La patria celestial

La Biblia dice en Éxodo 2: 22

Y ella le dio a luz un hijo; y él le puso por nombre Gersón, porque dijo: Forastero soy en tierra ajena.

Moisés dejó a Egipto a la fuerza la primera vez que salió de allí. No era su plan dejar la tierra donde había crecido, pero el homicidio de un egipcio que maltrataba a un hebreo que intentó ocultar, pero que fue descubierto, lo obligaron a salir de ese lugar y se trasladó a Madián, donde conoció a Séfora, su mujer e hija del sacerdote Jetro.

Una vez que se casó con ella y ella concibió su primer hijo, Moisés decidió llamarlo Gersón que significa forastero, extranjero, extraño avecindado y todo aquello que le recordaba que no estaba en su tierra, la tierra de Egipto. A pesar de todo lo que había visto en Egipto en la corte de Faraón y entre el pueblo de Israel, se seguía sintiendo egipcio.

No tenía la culpa. Había pasado su infancia y su juventud allí. Conocía la lengua egipcia y sus modales y algunos rasgos era netamente egipcios, pero su apego a esa nación pagana se debía a que allí tenía a su familia y por eso no se sintió a gusto, a pesar de que tenía familia ya en Madián.

Sabía que tenía que regresar, que debía de regresar. Dios aún no se le había revelado, pero él sabía perfectamente que Madián no sería su tierra.

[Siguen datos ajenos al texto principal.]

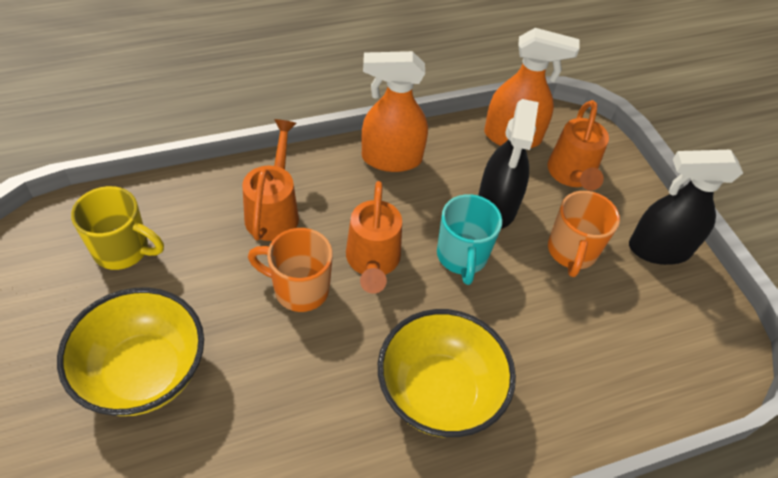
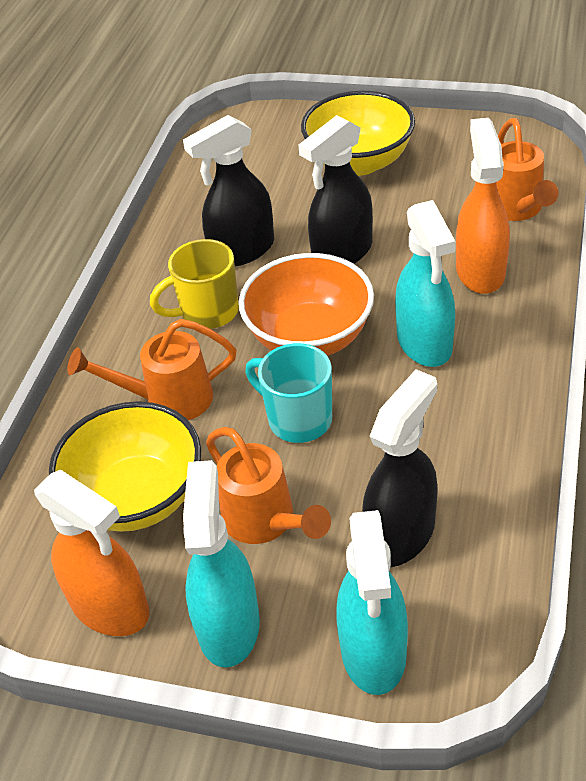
black spray bottle: 2 -> 3
orange bowl: 0 -> 1
orange mug: 2 -> 0
turquoise spray bottle: 0 -> 3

Sabía que no podría retorna a Egipto por lo que había hecho al salir de allí, pero tampoco se sentía del todo bien sabiendo la situación en la que vivían sus compatriotas.

Nombrar a su hijo como Gersón fue una manera de recordar que en ese lugar era un extraño, un fuereño que necesariamente debía de volver de donde salió, lo que representa una gran lección para nosotros a quienes siempre se nos recuerda que este mundo es pasajero y que nosotros somos peregrinos en él.

La patria de nosotros está en el cielo. Pablo le escribió a los filipenses y les dijo que su ciudadanía estaba en los cielos, de donde esperaba a su Salvador. Pensar en eso o estar conscientes de esa verdad nos permitirá anhelar más la tierra celestial que este mundo en donde solo encontramos aflicción y persecución.

Nuestro Señor viene pronto y con él su galardón y por eso debemos recordar siempre que estamos de paso aquí. No hemos llegado al mundo para quedarnos para siempre en él. Somos advenedizos que estamos una temporada solamente y un día regresaremos al hogar de nuestro Padre.